A tale of two suburbs: influence of new residential construction varying in housing density on bird species, human tolerance guilds, and communities
Please contact the first author for questions about the code or data: Jack DeLap ([email protected])
Secondary contact: Sarah Converse ([email protected])
Human population growth and changing settlement patterns fuel the development of urban fringe lands worldwide, with implications for biodiversity. We conducted a 12-year study of birds in the fast-developing urban fringe lands of the Central Puget Sound region, Washington, USA, to examine the effect of development configuration on birds, including human-tolerance guilds and individual species. We hypothesized that lower-intensity conservation developments (CDs), compared to higher-intensity planned community developments (PCDs), would benefit the overall bird community, as well as native forest birds (avoiders of human development) and avian generalist species (adapters to human development), but that PCDs would benefit synanthropic species (exploiters of human development). Consistent with these hypotheses, we observed a greater proportion of the overall community, avoiders, and adapters in CDs, while we observed a greater proportion of exploiters in PCDs. We also hypothesized that human tolerance guilds would be a useful but imperfect, predictor of individual species responses. This hypothesis was also supported: we found that, for avoiders, 94% of species in the guild had the same response as the overall guild; for adapters, 64%; and for exploiters, 56%. Our results indicate that the configuration of suburban developments can have a meaningful impact on bird communities.

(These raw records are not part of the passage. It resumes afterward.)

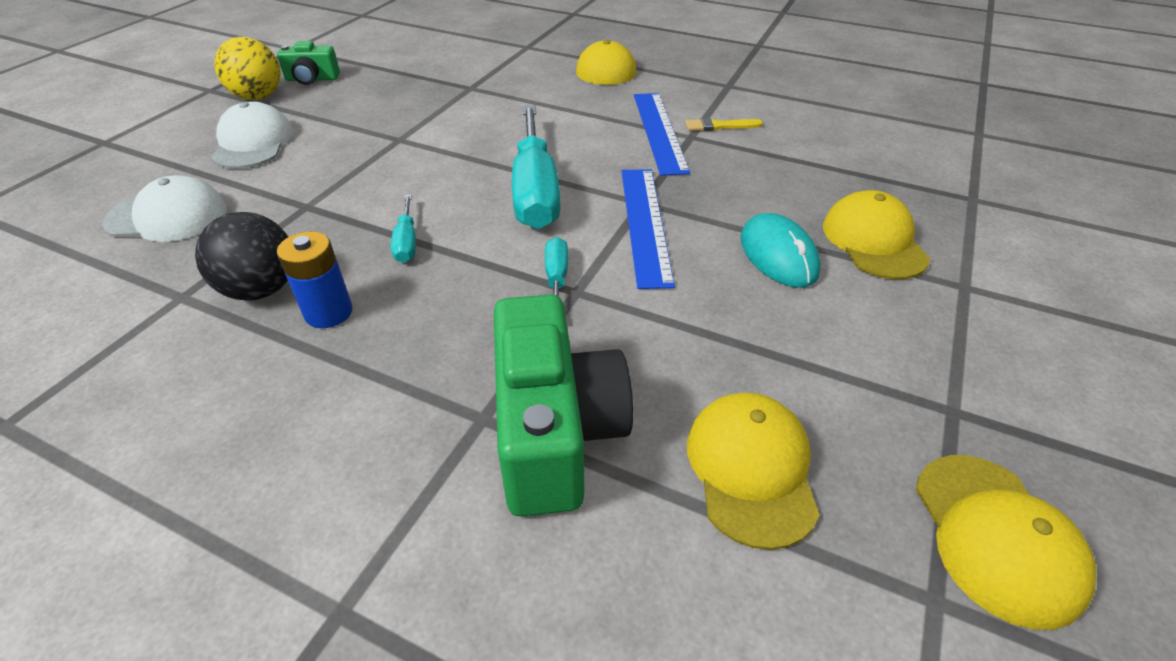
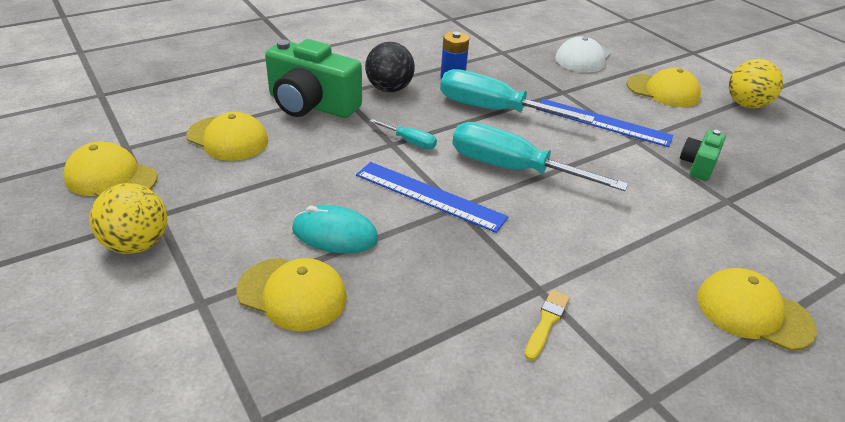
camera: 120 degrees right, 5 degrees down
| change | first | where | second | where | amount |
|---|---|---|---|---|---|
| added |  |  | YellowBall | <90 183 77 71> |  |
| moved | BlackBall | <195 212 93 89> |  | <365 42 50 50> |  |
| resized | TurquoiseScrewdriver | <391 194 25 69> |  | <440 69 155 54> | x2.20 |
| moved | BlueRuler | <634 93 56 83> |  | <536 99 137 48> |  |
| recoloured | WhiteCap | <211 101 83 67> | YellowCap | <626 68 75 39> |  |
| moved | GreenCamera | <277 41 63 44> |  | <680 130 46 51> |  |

Folders include scripts, data, results, and figures. See files listed below.
analysis.R
plotting_code_spp.R
plotting_code_guilds.R
Bird_Data.csv
spp.1.57.v2.RData
allSpp_AIC.RData
allBoots_15April.RData
Adaptor_Figure.png
Avoider_Figure.png
Exploiter_Figure.png
Guilds_Figure.png
here (v1.0.1)
tidyr (v1.3.0)
lme4 (v1.1.33)
stringr (v1.5.0)
ggplot2 (v3.4.2)
ggpub4 (v0.6.0)
viridis (v0.6.3)
DeLap JH, JM Marzluff, and SJ Converse. In Review. A tale of two suburbs: influence of new residential construction varying in housing density on bird species, human tolerance guilds, and communities.
Run analysis code first, which will create several data objects that can be subsequently run to create figures. Run time for all analyses is >24 hours.